La proboscide dell'Elefante si distingue tanto per la forza che per l'enorme varietà di curve e di giri che può fare e per la sua grande capacità di afferrare. Con quell'appendice l'animale è capace tanto di abbrancare oggetti piccolissimi come una monetina o un piccolo frammento di carta, quanto di abbattere alberi di una certa grossezza.

Anche le zanne servono magnificamente all'animale per far rotolare sassi, per scavare buche, come per difendersi ed aggredire. L'Elefante ha ottimi sensi; la vista soltanto è poco sviluppata, ma tutti gli altri hanno una acutezza straordinaria.

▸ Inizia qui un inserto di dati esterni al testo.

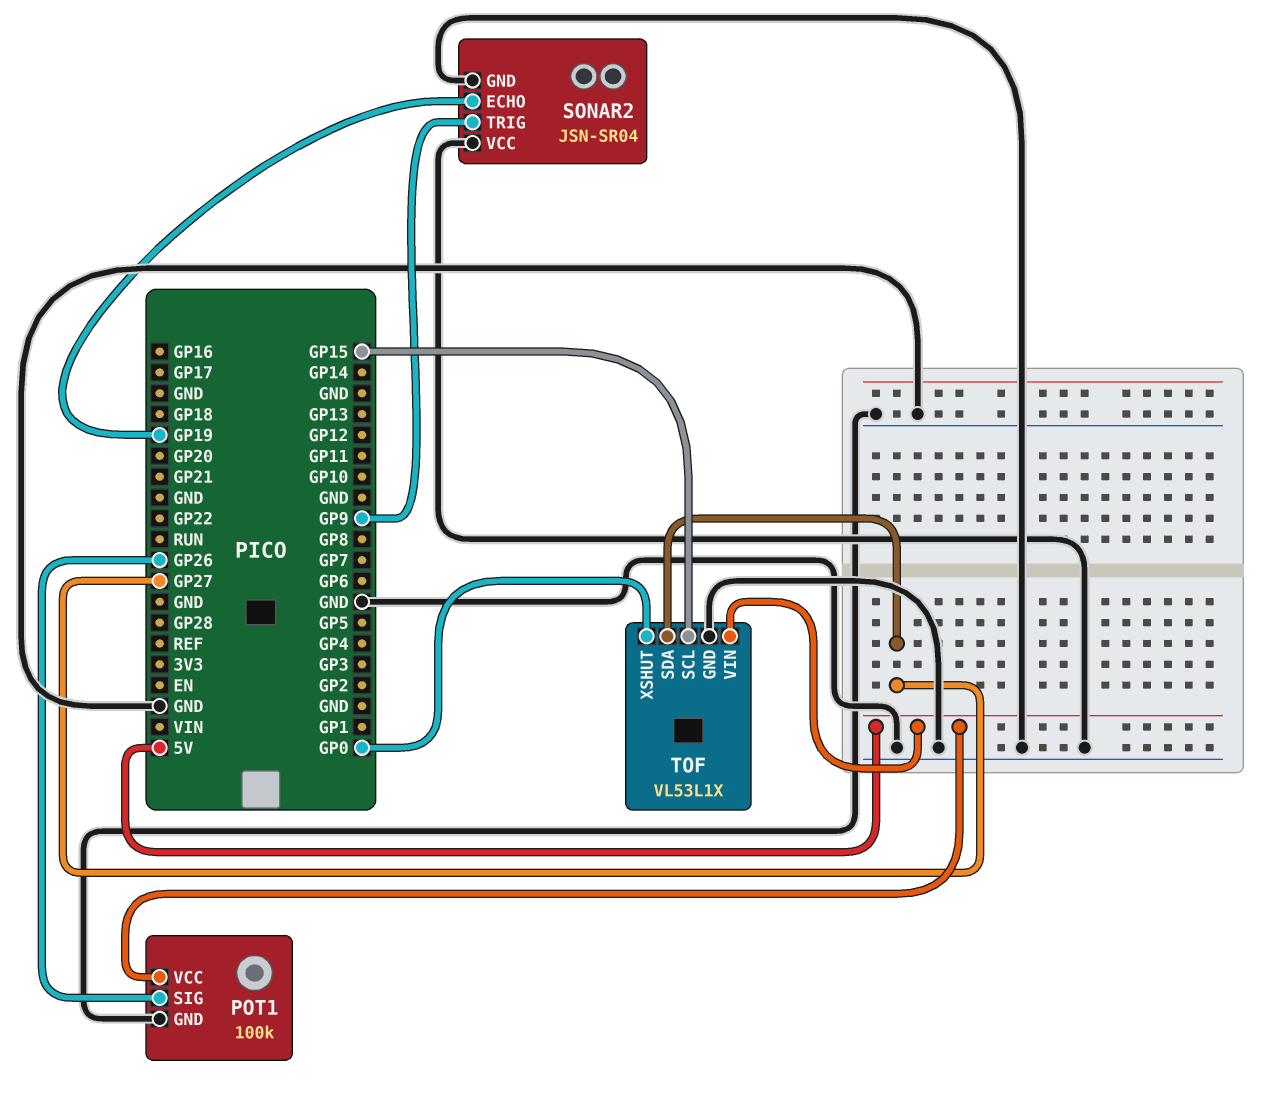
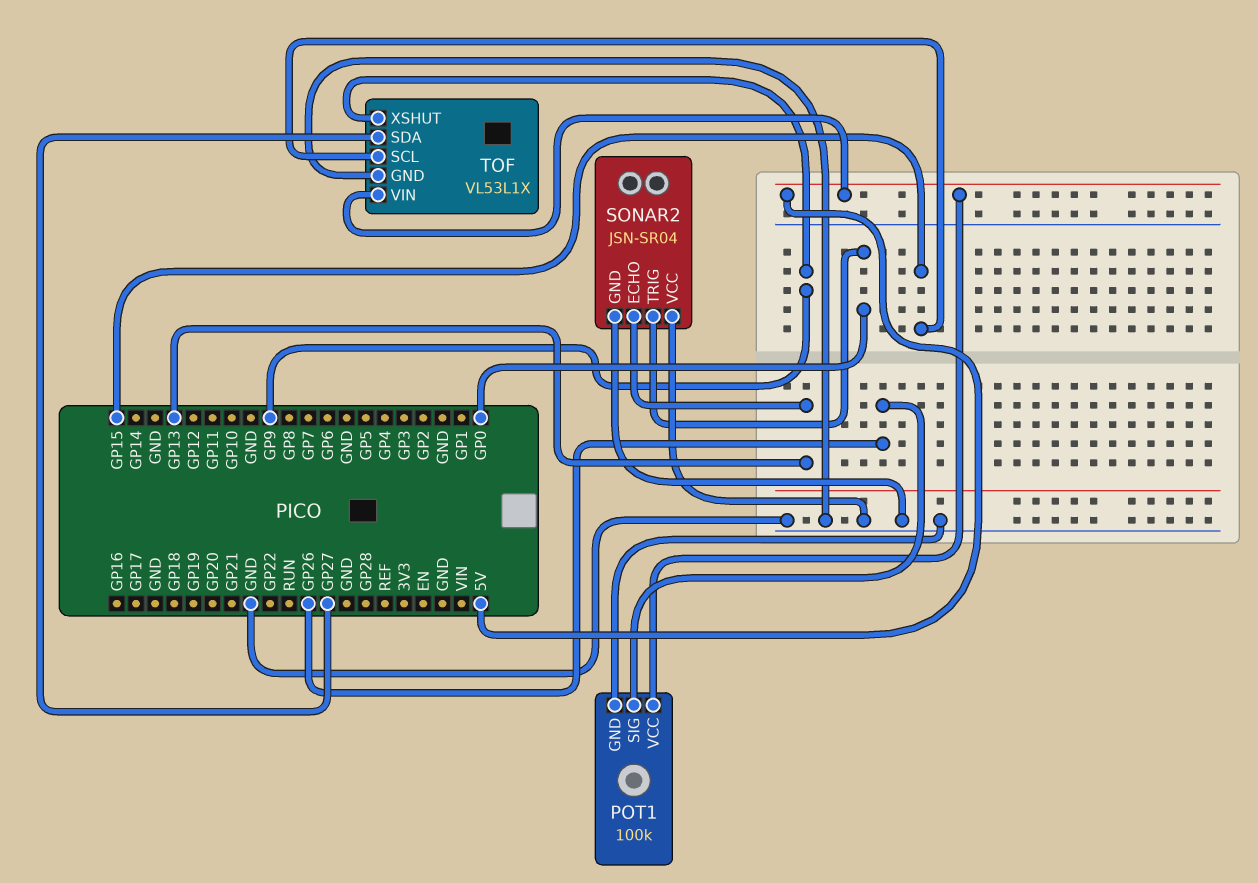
SONAR2 pin ECHO: GP19 -> GP13
SONAR2 pin TRIG: GP9 -> GP0
TOF pin XSHUT: GP0 -> GP9

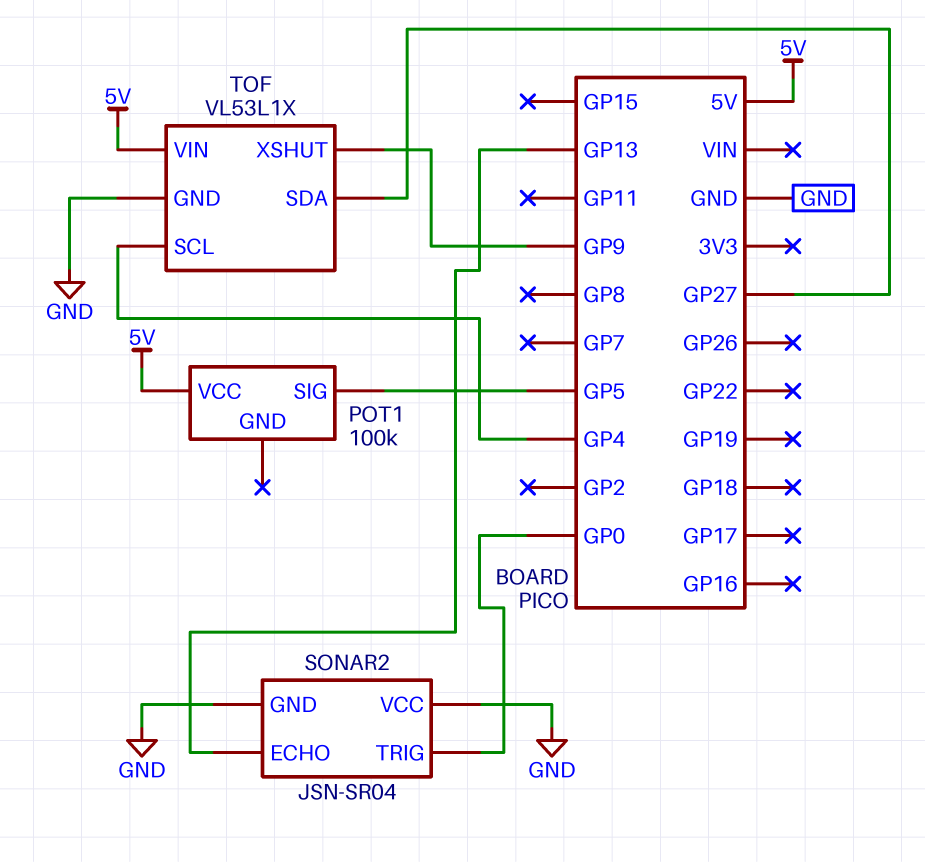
POT1 pin GND: GND -> none
POT1 pin SIG: GP26 -> GP5
TOF pin SCL: GP15 -> GP4

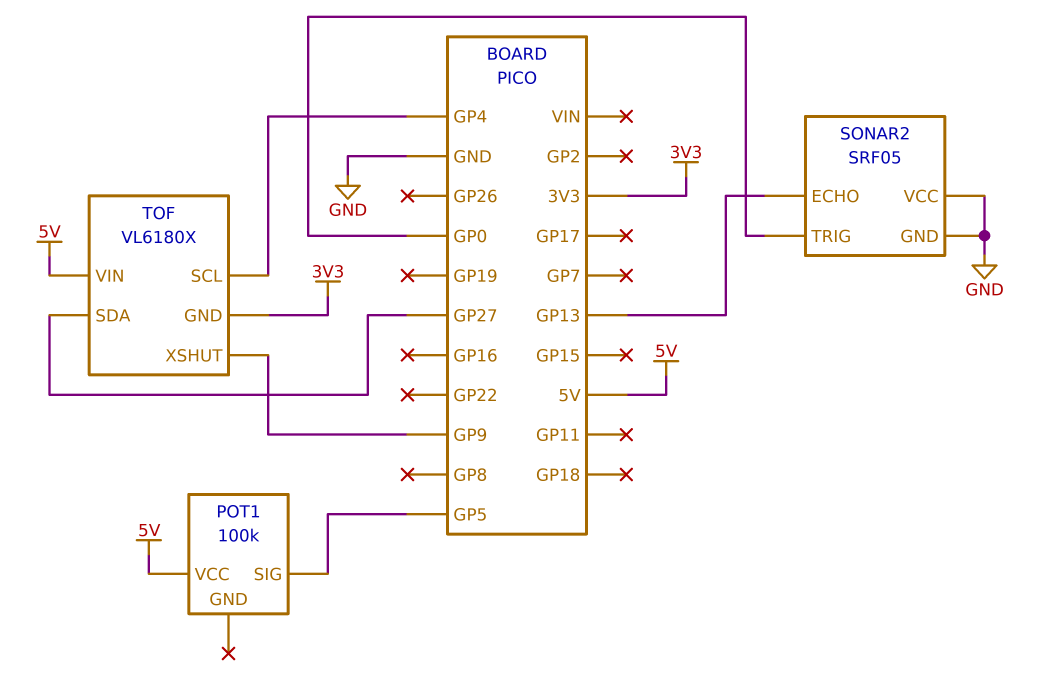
SONAR2: JSN-SR04 -> SRF05
TOF: VL53L1X -> VL6180X
TOF pin GND: GND -> 3V3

Anche la sua intelligenza è da considerare veramente eccellente; a contatto con l'uomo, poi, questa facoltà si acuisce, diviene riflessiva, tanto che si può dire che l'Elefante eguaglia in ciò il cane e il cavallo. E' capace di imparare e ricorda bene quello che gli viene insegnato.

L'Elefante selvatico differisce da quello domestico, perché nel primo spiccano l'innata timidezza e la prudenza, mentre nel secondo l'intelligenza è al massimo sviluppo. Si raccontano storie interessanti che convalidano quanto è stato detto sopra. Ad esempio, un coltivatore di caffè, certo Raxava, raccontò di aver visto che in tempo di uragano gli elefanti selvatici lasciavano il bosco e si accampavano in luoghi scoperti, lontani dagli alberi e là rimanevano, indifferenti sotto i lampi ed i tuoni, per tutta la durata del temporale.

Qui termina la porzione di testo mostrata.